IIRC there are some more practical issues too -- e.g., the ISA is specific to the microarchitecture (because it explicitly maps to ALUs in the fabric), so binary compatibility is an issue.

All that said, still a really interesting idea, I think.

nickpsecurity · on Oct 26, 2015

Morrison has been doing and pushing the software for a while:

http://www.jpaulmorrison.com/fbp/

The hardware has been done repeatedly for special-purpose applications. Maxelor has a general-purpose one used as an accelerator.

https://www.maxeler.com/technology/dataflow-computing/

Not sure about pure dataflow by itself for general-purpose systems. Closest thing I've seen are VLIW-like modifications of regular processors. Not doing so well, though.

"All the dependency information available to a compiler/runtime is lost when code-generating to x86 (same for ARM), yet a processor core needs to extract the same information again in hardware."

You could embed it into the code or make it implicit in the ISA.
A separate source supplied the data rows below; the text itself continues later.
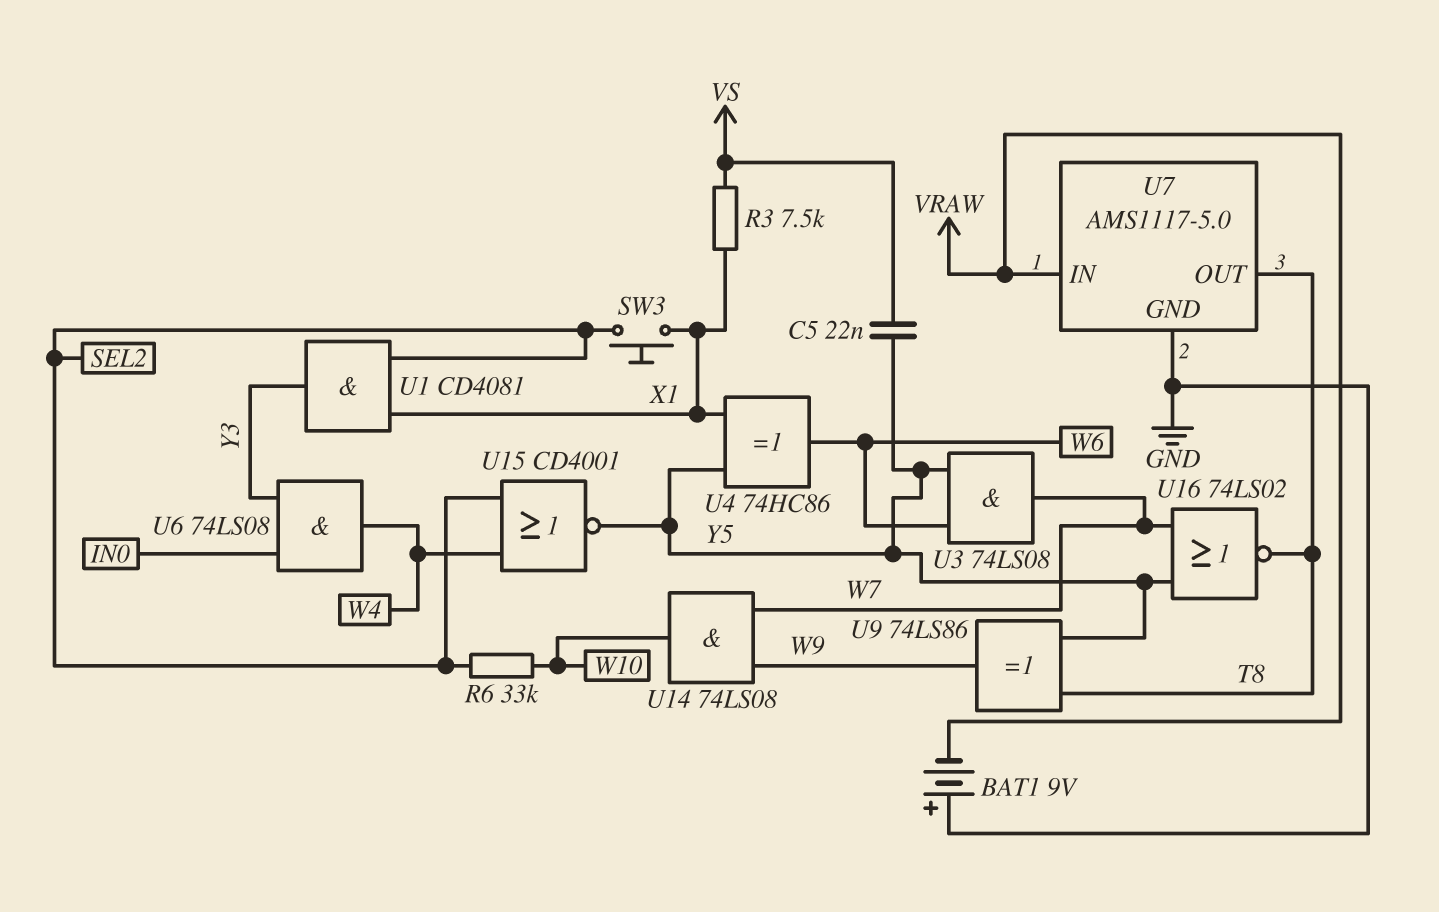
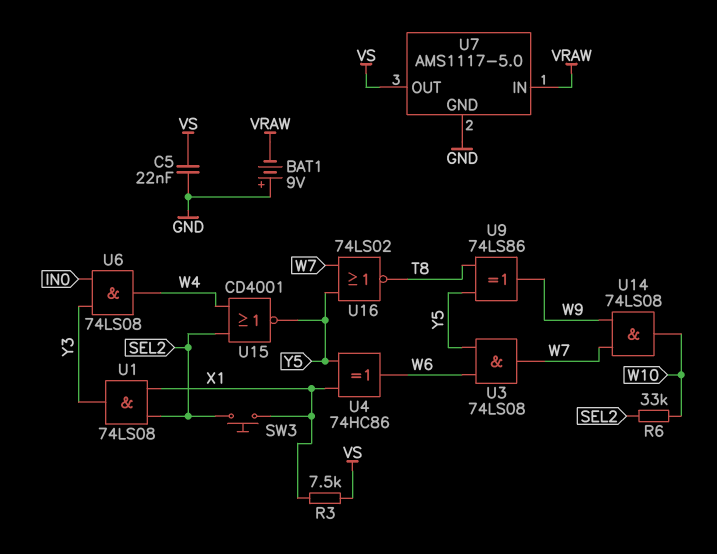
C5: 22nF (VS, Y5) -> 22nF (GND, VS)
U1: AND CD4081 (in SEL2, in X1, out Y3) -> AND 74LS08 (in SEL2, in X1, out Y3)
U7 pin OUT: T8 -> VS

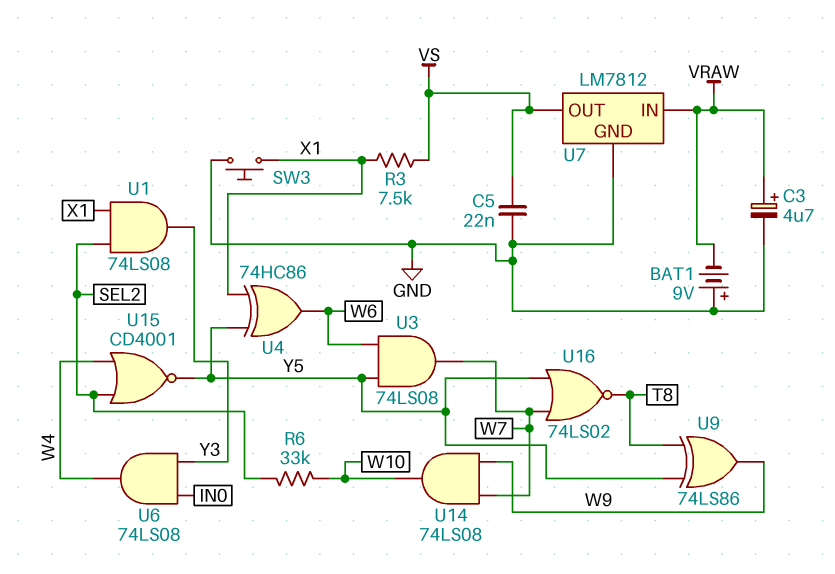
C3: none -> 4.7uF (plus VRAW, minus GND)
SW3: button (SEL2, X1) -> button (GND, X1)
U7: AMS1117-5.0 -> LM7812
phkahler · on Oct 26, 2015

>> I really wonder if dataflow machines could genuinely be a feasible commercial processor.

Most processes that fit data flow diagrams well already run pretty fast on modern processors and even GPUs. That's not to say custom hardware wouldn't run it faster, but that those programs are already some of the fastest we've got. Why optimize hardware for stuff that already runs well?

yvdriess · on Oct 26, 2015

It works well if it code-generated down to efficient sequential code. It does not work well if you actually perform fine-grained dataflow execution: all individual operations can fire when their inputs become available. The former works well on our multicore processors, but the latter is essential to expose and exploit the large amount of parallelism (billion-way parallelism) needed to scale up. There is quite some overhead associated with managing (store/match/sync) data tokens, which is best handled in hardware. For instance, the Cray XMT (threadstorm processor) could do a thread context switch in one clock cycle. How many cycles is a thread switch on a modern intel core these days? Thousands?

gsg · on Oct 26, 2015

> extract the same information again in hardware

It isn't necessarily the same information. OoO engines happily speculate through branches without waiting for a test value to become available, forward values based on exact addresses rather than a static approximation thereof, etc. There are real advantages to doing things dynamically.

yvdriess · on Oct 26, 2015

So does dynamic compilation, such as LuaJIT and PyPy ;)

sklogic · on Oct 26, 2015

Pretty much all of the modern commercial processors are essentially dataflow. Any OoO core is dataflow inside.

leoc · on Oct 26, 2015

Write purely functional programs in continuation-passing style and you already have something that looks verry close to dynamic-graph dataflow programming, no?

chrisseaton · on Oct 26, 2015

If you mean a lazy functional program, then the difference is that those are generally demand-driven. You execute a thunk, and it executes thunks that it needs. In most dataflow models, computation is availability driven, in that thunks which can run will do, and when they complete they will enable other thunks which needed those values to now run.

leoc · on Oct 26, 2015

You're right, I meant 'strictly' rather than 'purely' there (hate that bit of jargon, btw). Unfortunately 'continuation-passing style' was probably the wrong choice of words too: I meant 1) the restricted language with only tail calls, no evaluable arguments etc., not 2) the method (thread the continuation through the code, etc.) used to encode arbitrary functional programs into 1). Naturally 2) produces programs which run in 1), but not usually idiomatic programs in 1) (while otoh idiomatic/arbitrary programs in 1) may be side-effect-free, but they're not usually really functional in the sense of equational reasoning/term-rewriting).

AFAIK you can encode either the lazy or eager variants of functional programs into 1), while 1) itself is effectively "super-eager" as it just doesn't permit any arguments that need evaluation except where explicitly delayed inside a lambda, right?